Miss B:    We used to slice it in half, lie it on the marble counter, and cut it off in half pounds. Same as you did with the cheese. When the cheese was there. Well, after that, pre-packed stuff came in, didn’t it?

Q:    Yes, I don’t really know when that came in. Was it while you was still there? (Miss B: No) No, it wasn’t.

Miss B:    We used to weigh up sugar. Tea was pre-packed. And then the sugar came in packets. That was a long time ago, I’m forgetting!

Q:    [Laughs] Well, this is the thing, to you …

Miss B:    We used to weigh up the currants – and sultanas. Soda was two p a packet [says two p means two pence old money?]

Q:    So, It was a lot more work really, wasn’t it?

Miss B:    Oh, that was the trouble those days. You had to do all that packing up and weighing up.

Q:    I mean, if someone came in for currants, would you have some packed already, or were you …?

Miss B:    Not really.

Q:    Or did you do it just as they came? So they had to wait while you …?

Miss B:    Have your scoop ready and then lay it on the counter and just wrap them up. Never in the bags – we used to lie it flat and then turn it over.

Q:    What, on a piece of paper, sometimes? That’s clever! I expect you could do it now. [Both laugh]

Miss B:    I haven’t done it for a long time. Like doing up parcels, like that, you know [demonstrating – paper rustling] like that, and then the other part and turn it over and stick it in and you used to shake it and it shouldn’t come out.

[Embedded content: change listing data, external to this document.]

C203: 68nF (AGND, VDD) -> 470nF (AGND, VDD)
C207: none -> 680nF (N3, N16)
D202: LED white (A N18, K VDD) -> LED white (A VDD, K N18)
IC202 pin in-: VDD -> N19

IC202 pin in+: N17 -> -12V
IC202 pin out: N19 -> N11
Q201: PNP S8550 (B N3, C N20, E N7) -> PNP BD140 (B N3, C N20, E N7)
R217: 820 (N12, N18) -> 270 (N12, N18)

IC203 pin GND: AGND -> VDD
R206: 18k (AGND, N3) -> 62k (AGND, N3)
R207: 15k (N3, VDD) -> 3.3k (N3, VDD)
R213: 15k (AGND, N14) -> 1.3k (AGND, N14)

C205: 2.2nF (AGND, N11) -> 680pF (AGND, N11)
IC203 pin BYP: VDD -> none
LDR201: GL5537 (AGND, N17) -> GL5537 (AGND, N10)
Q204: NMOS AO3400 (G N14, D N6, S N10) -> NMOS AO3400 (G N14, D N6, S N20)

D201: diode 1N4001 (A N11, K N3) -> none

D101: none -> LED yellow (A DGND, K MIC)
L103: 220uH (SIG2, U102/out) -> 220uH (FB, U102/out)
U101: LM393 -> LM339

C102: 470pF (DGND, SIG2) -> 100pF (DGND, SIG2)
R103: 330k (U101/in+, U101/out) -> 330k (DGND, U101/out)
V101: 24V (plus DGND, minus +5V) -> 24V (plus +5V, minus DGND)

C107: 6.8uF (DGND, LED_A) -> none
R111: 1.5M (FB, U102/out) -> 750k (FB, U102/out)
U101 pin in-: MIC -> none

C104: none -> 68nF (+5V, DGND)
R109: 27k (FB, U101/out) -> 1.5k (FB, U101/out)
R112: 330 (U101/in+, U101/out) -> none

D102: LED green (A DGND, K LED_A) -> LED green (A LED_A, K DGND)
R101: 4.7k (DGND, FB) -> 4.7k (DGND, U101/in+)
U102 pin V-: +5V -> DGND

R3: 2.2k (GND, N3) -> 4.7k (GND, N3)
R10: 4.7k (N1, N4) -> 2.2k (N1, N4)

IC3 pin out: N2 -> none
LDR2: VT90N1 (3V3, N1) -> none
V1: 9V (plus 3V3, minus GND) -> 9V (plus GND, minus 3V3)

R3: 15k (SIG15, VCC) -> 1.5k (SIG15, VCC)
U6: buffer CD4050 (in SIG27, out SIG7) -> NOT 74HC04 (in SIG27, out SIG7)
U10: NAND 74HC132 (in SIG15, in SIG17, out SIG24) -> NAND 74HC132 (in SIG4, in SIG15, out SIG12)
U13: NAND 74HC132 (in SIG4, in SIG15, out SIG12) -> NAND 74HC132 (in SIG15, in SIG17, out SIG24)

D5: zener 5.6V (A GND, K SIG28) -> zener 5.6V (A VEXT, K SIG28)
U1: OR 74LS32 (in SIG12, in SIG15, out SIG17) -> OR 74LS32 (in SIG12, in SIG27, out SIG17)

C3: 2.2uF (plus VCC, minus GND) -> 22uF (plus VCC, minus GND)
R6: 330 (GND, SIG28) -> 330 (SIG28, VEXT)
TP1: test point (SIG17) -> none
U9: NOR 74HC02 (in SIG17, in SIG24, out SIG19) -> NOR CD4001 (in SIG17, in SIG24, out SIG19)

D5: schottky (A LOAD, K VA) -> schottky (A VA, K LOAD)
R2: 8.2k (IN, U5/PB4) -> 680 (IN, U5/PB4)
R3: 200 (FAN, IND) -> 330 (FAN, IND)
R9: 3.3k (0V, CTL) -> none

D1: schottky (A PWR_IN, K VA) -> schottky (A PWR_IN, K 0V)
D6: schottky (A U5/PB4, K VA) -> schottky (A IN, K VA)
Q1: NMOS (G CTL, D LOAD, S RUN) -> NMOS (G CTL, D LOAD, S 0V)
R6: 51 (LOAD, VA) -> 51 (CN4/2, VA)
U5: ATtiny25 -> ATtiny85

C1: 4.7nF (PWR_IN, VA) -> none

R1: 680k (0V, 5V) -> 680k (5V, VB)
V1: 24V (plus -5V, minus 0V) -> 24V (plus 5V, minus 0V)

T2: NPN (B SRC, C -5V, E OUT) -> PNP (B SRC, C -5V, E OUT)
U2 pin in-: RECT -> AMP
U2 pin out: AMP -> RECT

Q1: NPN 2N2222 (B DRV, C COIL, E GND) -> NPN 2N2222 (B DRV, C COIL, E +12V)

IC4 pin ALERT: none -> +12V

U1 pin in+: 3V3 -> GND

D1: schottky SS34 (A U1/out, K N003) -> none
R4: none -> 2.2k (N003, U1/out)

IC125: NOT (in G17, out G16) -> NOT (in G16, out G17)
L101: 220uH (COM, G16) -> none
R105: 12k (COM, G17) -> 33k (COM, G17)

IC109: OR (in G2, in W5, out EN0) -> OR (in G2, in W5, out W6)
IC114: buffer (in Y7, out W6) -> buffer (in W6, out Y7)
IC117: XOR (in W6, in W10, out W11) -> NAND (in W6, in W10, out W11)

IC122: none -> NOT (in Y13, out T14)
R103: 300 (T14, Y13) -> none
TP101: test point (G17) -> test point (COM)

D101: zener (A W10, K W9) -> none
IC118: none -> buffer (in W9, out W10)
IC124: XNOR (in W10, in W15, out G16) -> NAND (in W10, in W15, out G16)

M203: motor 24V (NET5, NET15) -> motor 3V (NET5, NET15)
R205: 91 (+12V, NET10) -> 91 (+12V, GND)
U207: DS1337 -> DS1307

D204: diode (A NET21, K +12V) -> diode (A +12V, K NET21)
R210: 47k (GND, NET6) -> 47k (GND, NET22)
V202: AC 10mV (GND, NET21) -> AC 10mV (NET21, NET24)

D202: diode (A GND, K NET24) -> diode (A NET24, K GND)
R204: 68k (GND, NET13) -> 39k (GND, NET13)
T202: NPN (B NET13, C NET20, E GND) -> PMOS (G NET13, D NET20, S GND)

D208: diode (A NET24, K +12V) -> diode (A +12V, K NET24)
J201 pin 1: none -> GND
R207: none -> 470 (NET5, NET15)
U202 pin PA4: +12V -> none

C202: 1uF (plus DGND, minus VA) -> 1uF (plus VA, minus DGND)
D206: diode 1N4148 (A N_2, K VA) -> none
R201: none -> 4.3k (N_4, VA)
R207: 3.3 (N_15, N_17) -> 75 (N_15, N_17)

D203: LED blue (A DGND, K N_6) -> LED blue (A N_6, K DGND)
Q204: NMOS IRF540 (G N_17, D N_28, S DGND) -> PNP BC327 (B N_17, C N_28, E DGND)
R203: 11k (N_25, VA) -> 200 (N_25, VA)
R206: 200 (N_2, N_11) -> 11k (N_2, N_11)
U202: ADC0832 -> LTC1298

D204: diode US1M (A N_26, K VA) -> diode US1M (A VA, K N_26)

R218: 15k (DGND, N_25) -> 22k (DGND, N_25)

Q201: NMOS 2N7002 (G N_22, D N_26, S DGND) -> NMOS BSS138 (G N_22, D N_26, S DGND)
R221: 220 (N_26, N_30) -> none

Q:    Oh, there’s quite an art to it.

Miss B:    Well, I suppose – that’s why people had to train in those days. But there’s no training now, is there?

Q:    No. Did you – how did you learn what to do?

Miss B:    Well, I went to work in Mr Pendle’s shop at Battlesbridge when I was a little girl, you see. Weighed up soda first! [Both laugh]

Q:    How little was that?

Miss B:    Fourteen.

Q:    I see. So you …?

Miss B:    Well, we used to go on a Saturday sometimes for fun, you know. Because it was just a little village shop. And I think there’s a big antique shop there at Battlesbridge, now.

Q:    So you started there and he showed you what to do, sort of thing? Then you got the art?

Miss B:    Yes.

Q:    Because, there was more skill, really, I suppose. Because you had to know all the packing and did you end up doing any of the ordering and that sort of thing as well?

Miss B:    Oh yes. I used to order at the shop. Yes.

Q:    Because I remember somebody telling me that actually at a draper’s shop, they were apprenticed. That meant they spent three years learning, because it was … But, as you say, you wouldn’t now, would you?

Miss B:    No I didn’t have to do that though. Because we …

Q:    But you learnt on the job – you learnt it as you worked, yes.

Miss B:    Because he’d had the training, you see, at Chelmsford.

Q:    Oh, did he? Yes. Oh, how did he do that?

Miss B:    He went to Martins at Chelmsford, as a boy, you see. Then he had to go to the war, and then after the war, – the First World War, I’m talking about. He came – this place was being offered and he came.

Q:    So, what was Martins?

Miss B:    Well, Martins shop was quite a big shop in Chelmsford those days, similar to Luckin Smith.

Q:    Yes, and did he …?

Miss B:    And they trained boys right up, you see. As far as I can remember.

Q:    So he was really specialised? So he went there when he was a young boy and then he …?

Miss B:    Then he came here. But he came from Suffolk.

Q:    Oh did, he? I see. And yet he went to Chelmsford to do the training.

Miss B:     And then he went to his uncle’s at Battlesbridge.

Q:    So his family was in the trade, as well? (Miss B: Yes) So was your family in the trade?

Miss B:    I’ve got nobody. I’ve got nobody. I’m like ‘Topsy’.

Q:    What even then, I mean? When you were …?

Miss B:    Oh I had a – I was a foster child, you see. Living at Battlesbridge, you see. And then I came to work – oh, I always knew the Pendle family, all the Gamble family all my life.

Q:    The Gambles were …?

Miss B:     Mrs Pendle’s side.

Q:    Then she was at Battlesbridge as well, was she? So, really, the other girls that lived at Battlesbridge – was there much else for them to do?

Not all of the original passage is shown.